Another remembered, “When u jump in the car with him is pure out of the way sex talk with he. If u don’t bump him he nah stop talk. Smh I know something d wrong with he.”
In the list of matters for trial at the June 2020 Session of the High Court for Demerara, were listed three Cases 208 -210 in the name of the accused all for rape, including Case 209 on two counts.
About 170 of the one county’s 369 listed Cases only for last year’s session, ranging from murder to robbery under arms and abduction, relate to Guyanese men who were on trial for sexual assault, including numerous cases of rape, carnal knowledge, sexual activity with a child family member, rape of a child under sixteen years, sexual activity with a child by abusing a position of trust, indecent assault, and causing a child under sixteen years to watch a sexual act.
Charged with rape
On January 12, 2018, the accused was charged with the rape of two women, the first between November 30-December 1, 2017, and the other between January 3-4, 2018. Appearing before a woman Magistrate, he was released on $200,000 bail on each charge.

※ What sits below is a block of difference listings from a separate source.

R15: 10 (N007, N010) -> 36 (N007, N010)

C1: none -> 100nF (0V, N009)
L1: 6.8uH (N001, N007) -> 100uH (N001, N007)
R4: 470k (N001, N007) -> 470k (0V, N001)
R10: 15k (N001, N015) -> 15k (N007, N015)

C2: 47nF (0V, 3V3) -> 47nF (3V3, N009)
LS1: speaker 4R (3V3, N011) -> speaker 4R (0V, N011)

He was slapped with another rape charge on April 6, 2018. Police Prosecutor Gordon Mansfield objected to bail being given, noting that the accused was recently committed to stand trial for similar offences. The magistrate granted the accused his release on $100,000 bail, with the condition that he lodge his passport and stay away from the complainant. Charged in September, 2017 with escaping lawful custody at the Agricola Police Station, while under investigation for rape and murder, the accused had the charge against him dismissed three months later, after the Magistrate upheld a no-case submission.

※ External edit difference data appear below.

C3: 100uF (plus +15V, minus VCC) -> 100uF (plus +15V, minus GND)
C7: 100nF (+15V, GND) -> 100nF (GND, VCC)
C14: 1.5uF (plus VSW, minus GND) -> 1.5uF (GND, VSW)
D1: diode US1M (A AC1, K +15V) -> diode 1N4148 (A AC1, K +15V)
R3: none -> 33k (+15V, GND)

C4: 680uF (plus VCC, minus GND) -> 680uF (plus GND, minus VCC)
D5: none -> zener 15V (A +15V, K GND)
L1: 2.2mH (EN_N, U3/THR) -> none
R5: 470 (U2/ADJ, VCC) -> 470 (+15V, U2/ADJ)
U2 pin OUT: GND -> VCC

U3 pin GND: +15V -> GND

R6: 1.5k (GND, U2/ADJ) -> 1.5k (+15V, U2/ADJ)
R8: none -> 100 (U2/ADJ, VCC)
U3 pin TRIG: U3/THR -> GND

“Wait! He was caught in 2018 and let go to rape more women? Bull… man, I hope this time he gets what he deserves,” a woman raged.

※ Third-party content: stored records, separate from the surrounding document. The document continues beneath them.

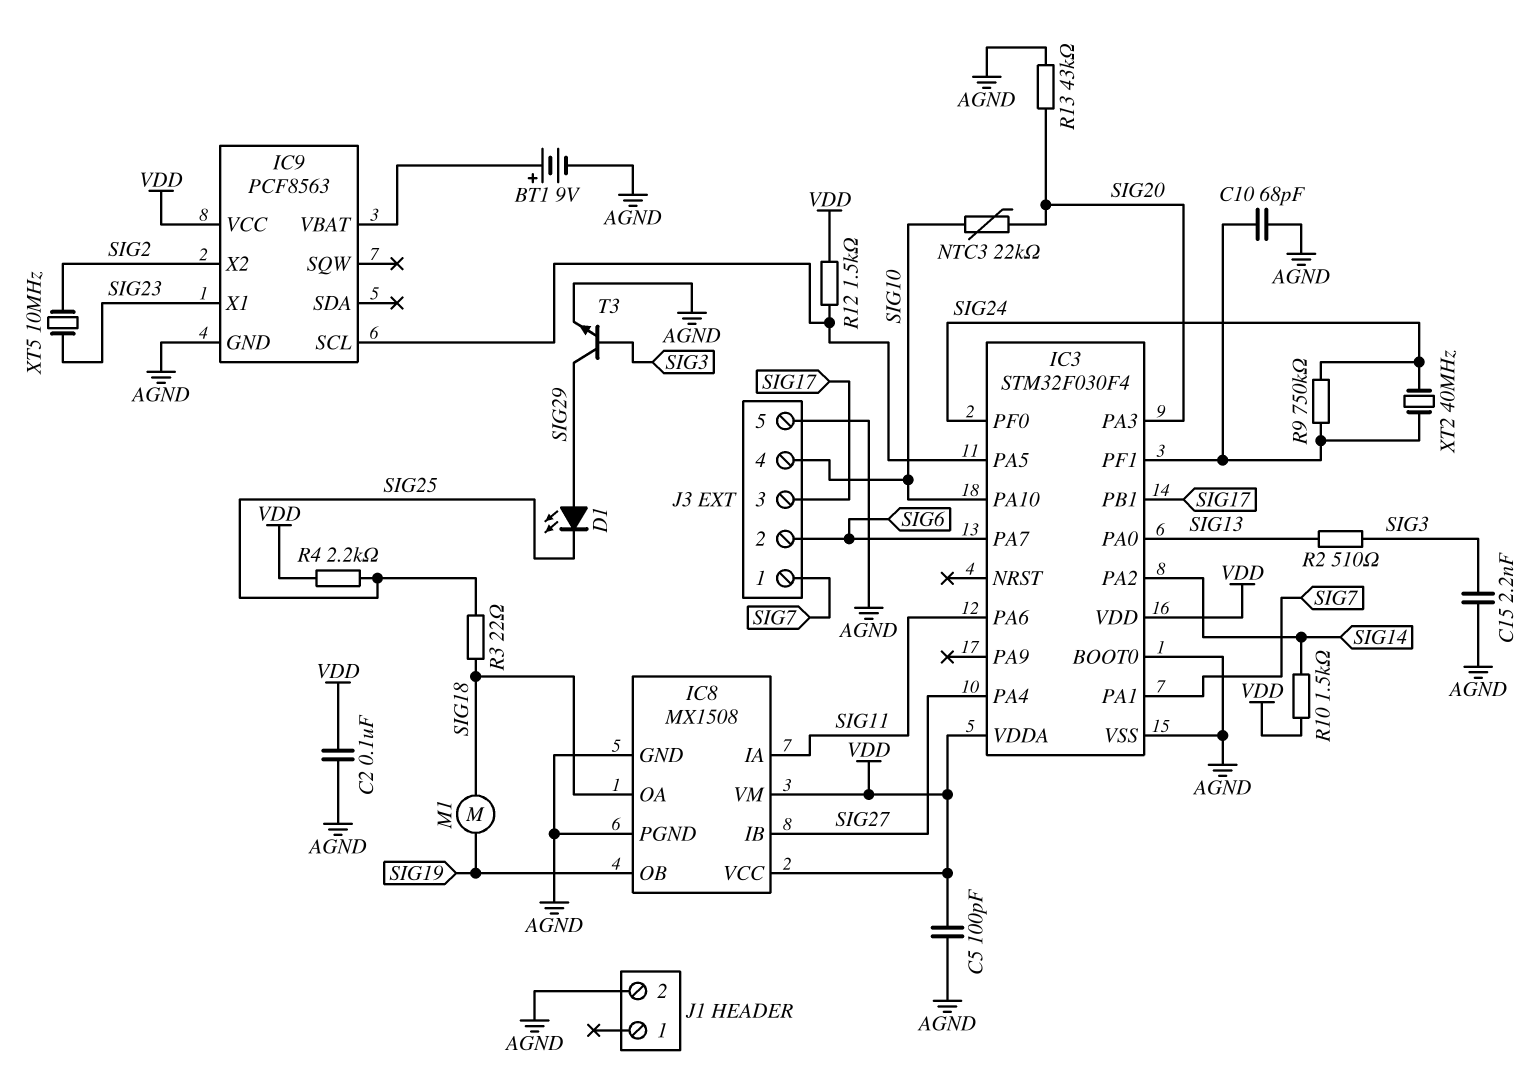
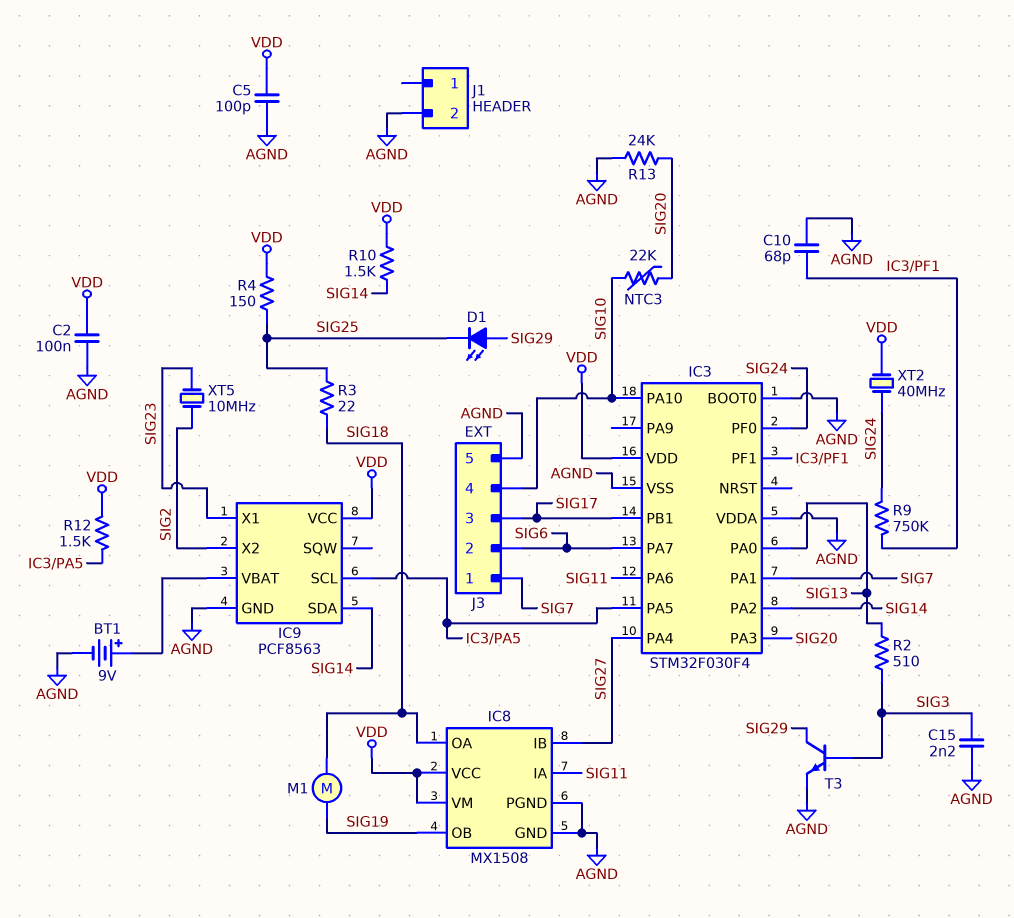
IC3 pin VDDA: VDD -> AGND
IC9 pin SDA: none -> SIG14
R4: 2.2k (SIG25, VDD) -> 150 (SIG25, VDD)
R13: 43k (AGND, SIG20) -> 24k (AGND, SIG20)
XT2: 40MHz (IC3/PF1, SIG24) -> 40MHz (SIG24, VDD)

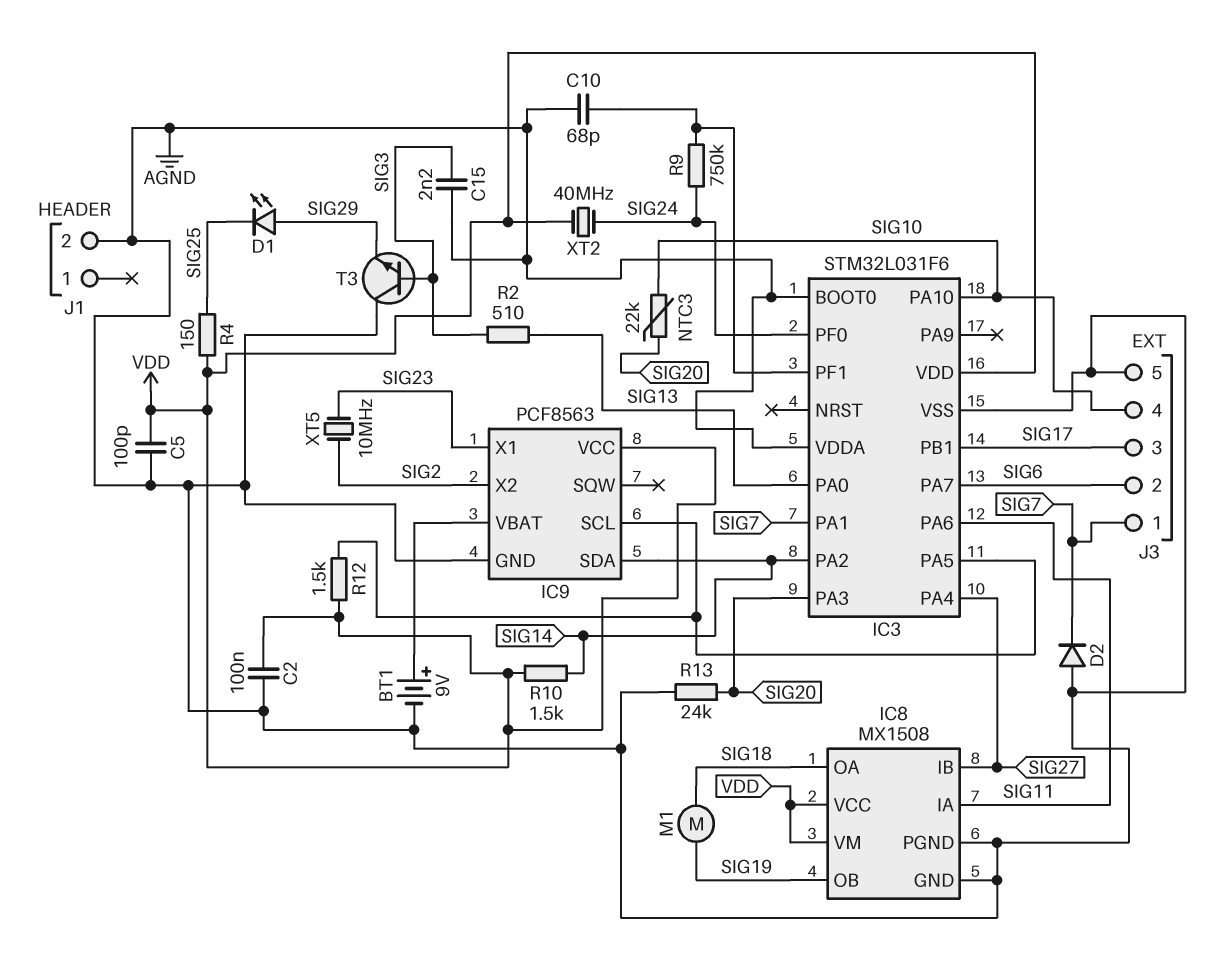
D2: none -> diode (A AGND, K SIG7)
IC3: STM32F030F4 -> STM32L031F6
R3: 22 (SIG18, SIG25) -> none
T3: NPN (B SIG3, C SIG29, E AGND) -> NPN (B SIG3, C AGND, E SIG29)

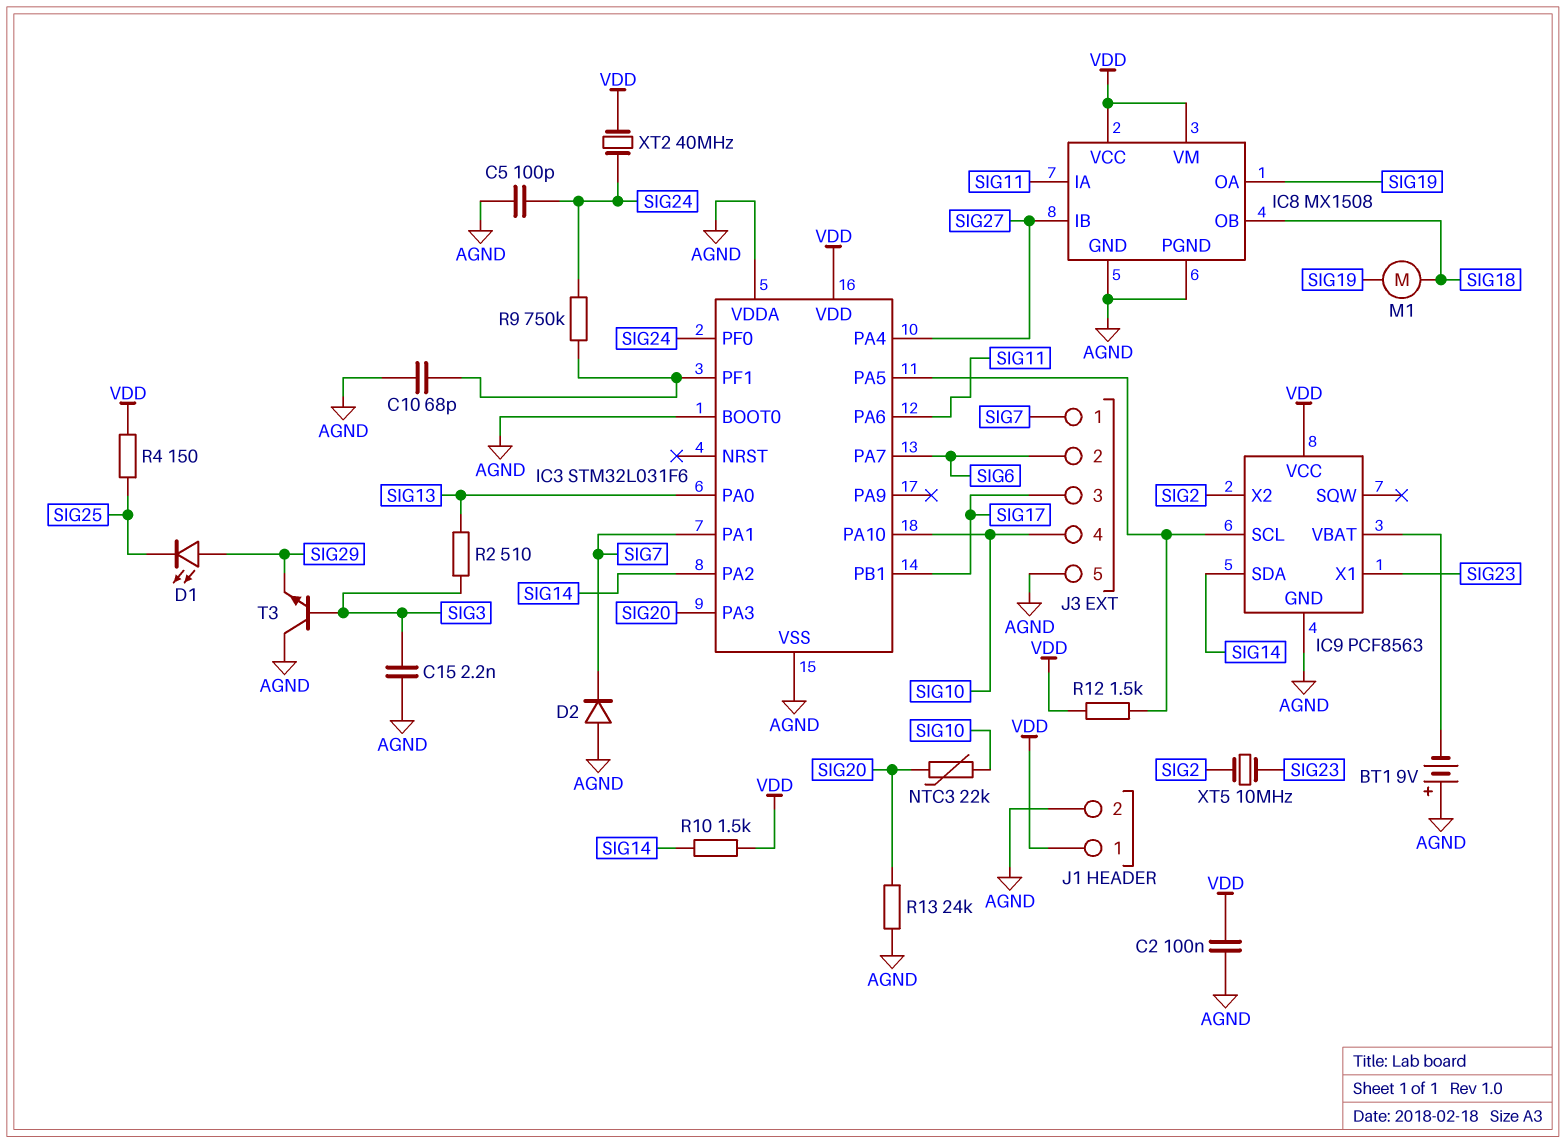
BT1: 9V (plus IC9/VBAT, minus AGND) -> 9V (plus AGND, minus IC9/VBAT)
C5: 100pF (AGND, VDD) -> 100pF (AGND, SIG24)
IC8 pin OA: SIG18 -> SIG19
IC8 pin OB: SIG19 -> SIG18
J1 pin 1: none -> VDD

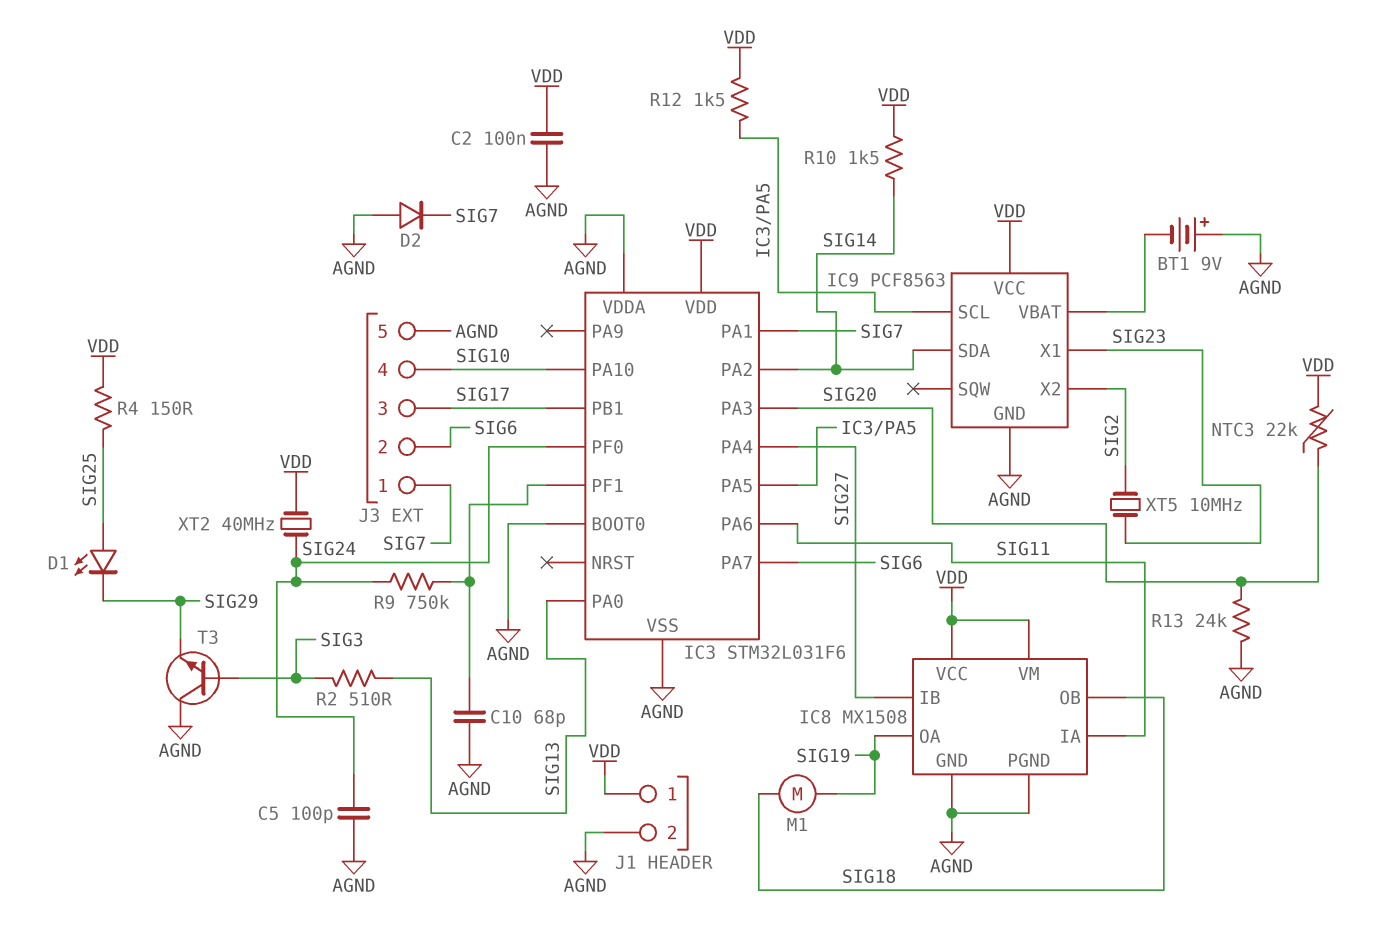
C15: 2.2nF (AGND, SIG3) -> none
D1: LED (A SIG29, K SIG25) -> LED (A SIG25, K SIG29)
NTC3: 22k (SIG10, SIG20) -> 22k (SIG20, VDD)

Finally on Friday, March 5, 2021, the taxi-driver Thurston Semple, of Tucville, Georgetown, faced a new rape charge in connection with the latest attack. Arraigned before chief magistrate Ann McLennan at the Georgetown magistrates’ Courts, he was not required to plead. He was remanded to prison until March 11.
Trinidad and Tobago serial rapist
Referring to the late Joel Balcon/Belcon, the Trinidad and Tobago serial rapist held last month in relation to the kidnapping and murder of 23-year-old court clerk, Andrea Bharatt, a Guyanese woman said, “They need to deal with him accordingly, less we end up like Trinidad.”
In October 2011, the Trinidad Express used a photograph of Belcon, also known as Devon Charles, 27, in their article stating that he was denied bail when he appeared before a Justice of the Peace on charges of rape and kidnapping offences against five women, and was later allegedly beaten by other prisoners on being placed in a cell at the Arima courthouse. He was taken by Police to the District Hospital for medical treatment. Belcon would end up out on bail repeated times, despite charges against him for over 70 serious offences, including rape, grievous sexual assault, kidnapping and breaking and entering, recent news accounts stated.
As angry Guyanese repeatedly queried about the accused this week, “why is he still walking free?” They know all too well that the next victim, and assailant, could be anyone.
*ID is refining a scorpion pepper sauce and looking for a giant handbag after seeing a Trinidadian woman’s video of compulsory defence weapons including a hot spray, a sharp knife and a cement block.